LA MAGIA«La magia di uno scatto non è qualcosa di cui sei sempre consapevole sul momento – racconta – a volte la scopri guardando i provini». È questione di talento, ma anche di buona sorte. «Senza fortuna, non hai l’immagine. Devi essere paziente. O impaziente». A ricostruire le sue visioni ora, sono ben quattro esposizioni. Fino al 9 settembre, Lecce, presso il Castello Carlo V, ospita Elliott Erwitt. Personae, grande retrospettiva dei suoi lavori – oltre 120 – in bianco e nero e a colori, selezionati dallo stesso Erwitt nel suo studio di New York con la curatrice dell’esposizione Biba Giachetti.
A sfilare davanti al suo obiettivo e in mostra molti grandi, come Marilyn Monroe, Che Guevara, Sophia Loren, John Kennedy. Dal 27 settembre al 24 febbraio, Elliot Erwitt. Personae è alla Reggia di Venaria, nel torinese. A Treviso, il 22 settembre apre Elliott Erwitt: i cani sono come gli umani, solo con più capelli, fino al 3 febbraio alla Casa dei Carraresi: oltre ottanta foto, con video e documenti. Dal 13 ottobre al 27 gennaio, a Pavia, alle Scuderie del Castello visconteo, Elliott Erwitt. Icons, con settanta tra i suoi scatti più famosi.

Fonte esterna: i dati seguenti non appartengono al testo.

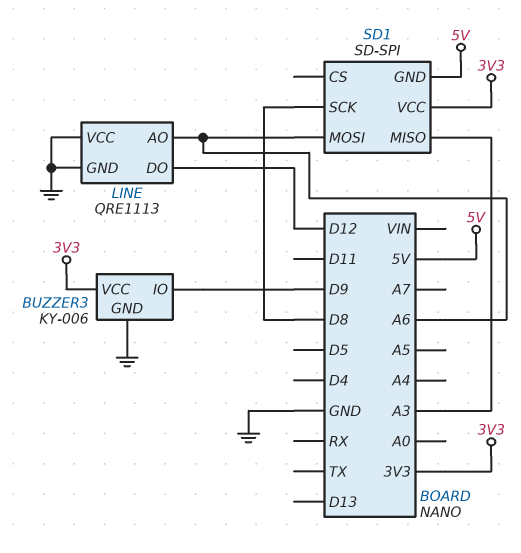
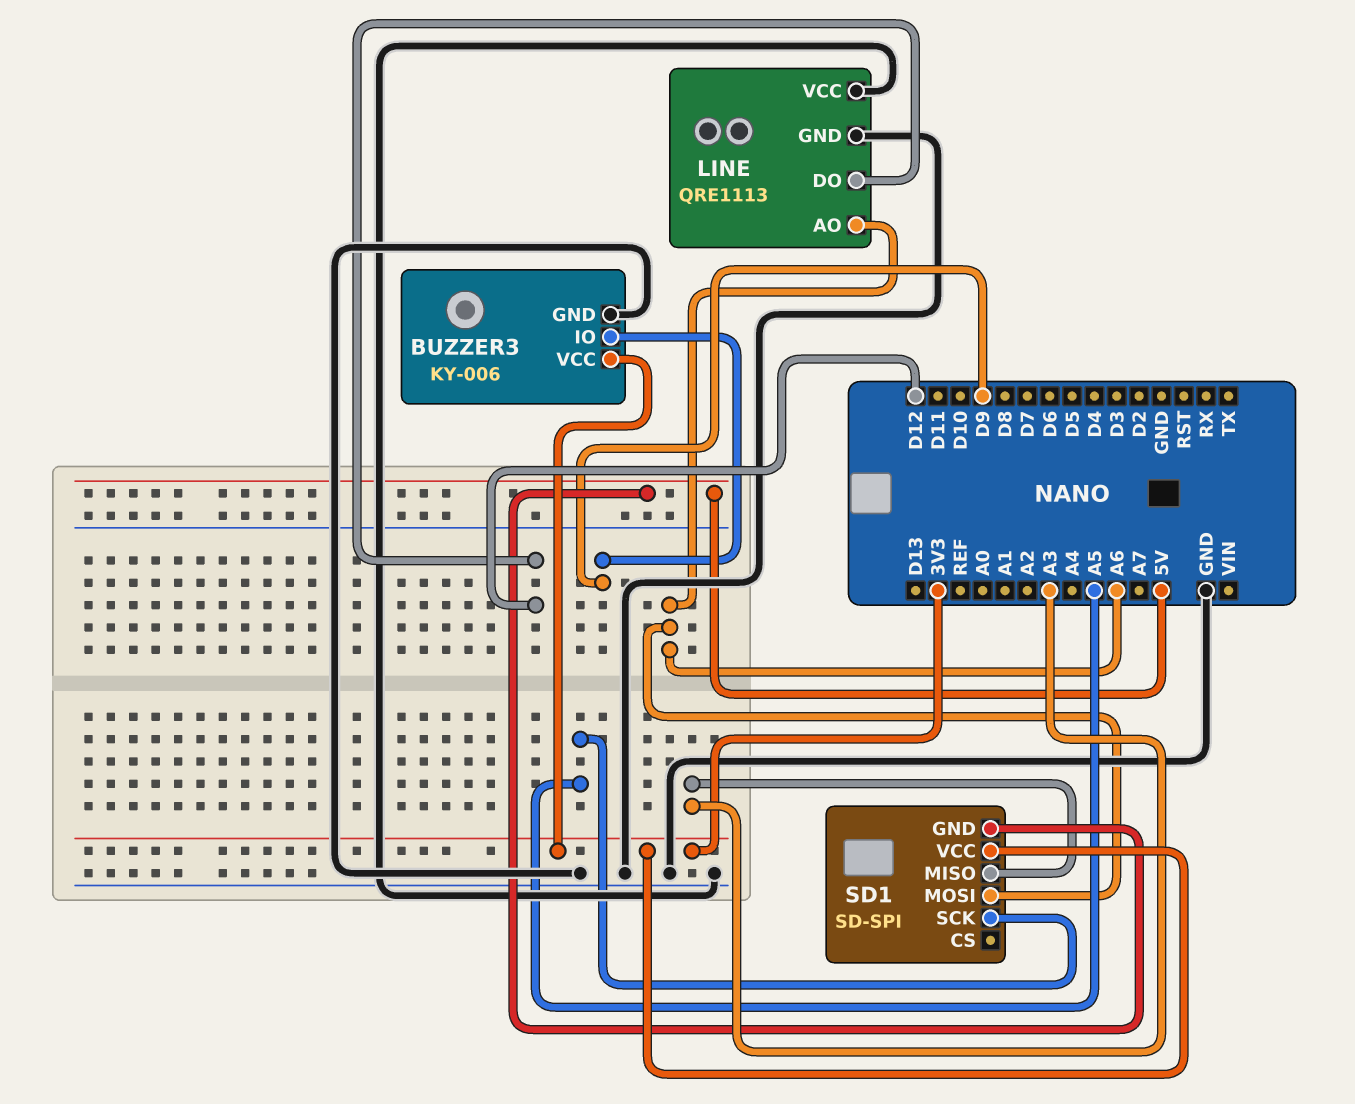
SD1 pin SCK: D8 -> A5

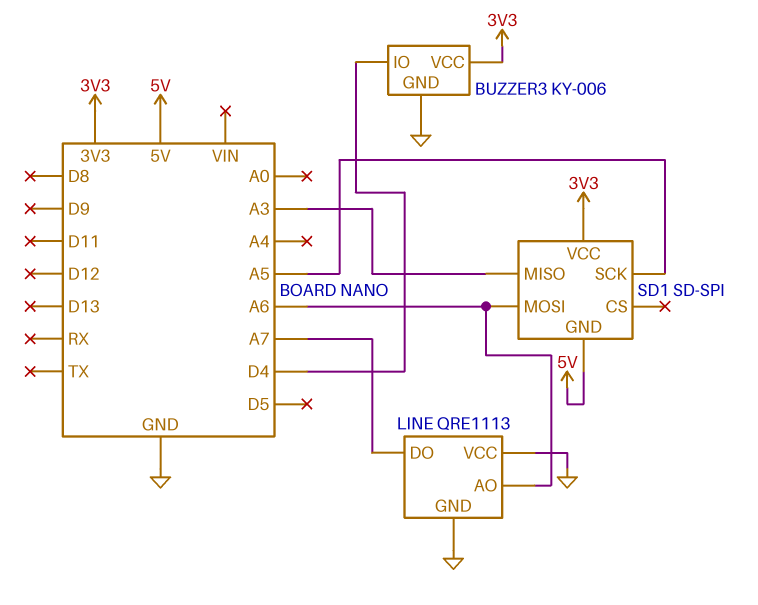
BUZZER3 pin IO: D9 -> D4
LINE pin DO: D12 -> A7

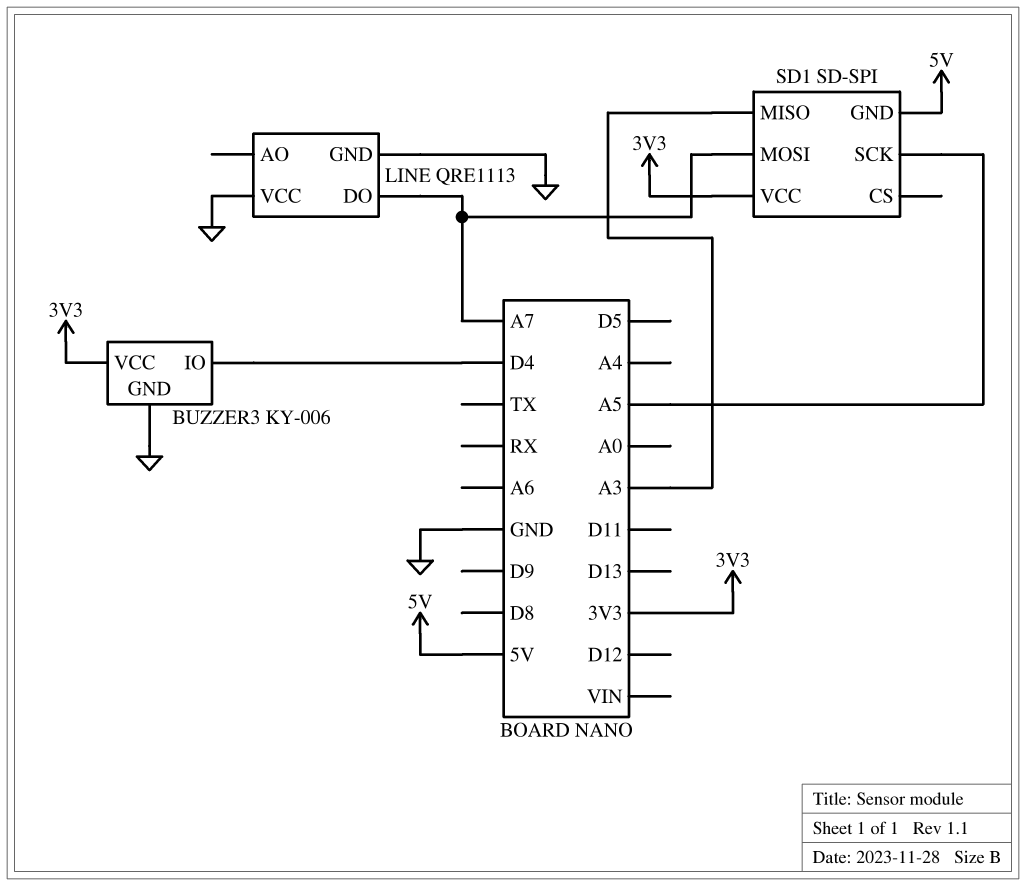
LINE pin AO: A6 -> none
SD1 pin MOSI: A6 -> A7

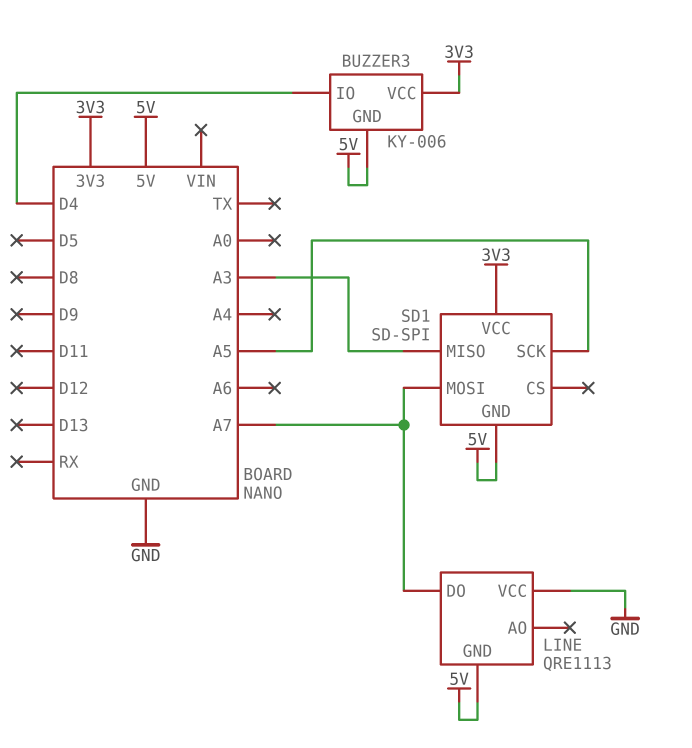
BUZZER3 pin GND: GND -> 5V
LINE pin GND: GND -> 5V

Nato nel 1928 a Parigi da immigrati russi di religione ebraica, Erwitt cresce in Italia, a Milano, fino a quando, a dieci anni, a seguito delle leggi razziali, la famiglia torna in Francia. Bambino si sente cacciato dalla realtà che conosce e ama, da quel mondo che lo ha visto – e lo ha fatto – crescere. L’Italia lascia un segno importante nella sua idea di bellezza. Sono reminescenze della grande pittura e lezioni del cinema neorealista a costruire la sua idea di immagine. Nel 1939 la famiglia si reca in Usa e lui, cresciuto, si dedica alle foto commerciali. Il primo scatto? «Nel 1946 di un Chihuahua, accanto alle scarpe da donna». Poi, le lezioni di cinema, l’esercito, la conoscenza con Capa. Erwitt è giovane, cerca lavoro, porta sempre con sé il suo portfolio.
LA CARRIERA
«Durante i miei giri – ha detto in occasione della consegna dell’Infinity Award for Lifetime Achievement – ho incontrato Roy Stryker, ex Farm Security Administration, Steichen al Museum of Modern Art e Robert Capa». A Capa i suoi scatti piacciono subito. «Era interessato a me e mi ha promesso che mi avrebbe preso alla fine del servizio militare». Da qui l’inizio della Carriera con la maiuscola delle star dell’obiettivo.
Il modello è il lavoro di Henri Cartier-Bresson, nella ricerca dell’istante e della sorpresa, o meglio ancora del sorprendente che ogni momento, per quanto comune, porta con sé. Il motore è la curiosità che lo spinge a viaggiare frequentemente per trovare nuovi stimoli. Il codice, l’ironia. «Uno dei risultati più importanti che puoi raggiungere – afferma – è far ridere la gente». La visione, perlopiù nel bianco e nero di una poesia senza tempo. Il resto lo fa la storia. E lo fanno soggetti e scenari: sono i paesaggi dell’Italia del dopoguerra, ma anche le celebrità hollywoodiane, sono i reportage politici e le foto dedicate ai cani, ai quali «abbaia», dice, per suscitarne le reazioni. Sono le emozioni. Ed è la sua voglia di raccontare, guardando sempre al nuovo e allo scatto ancora da realizzare.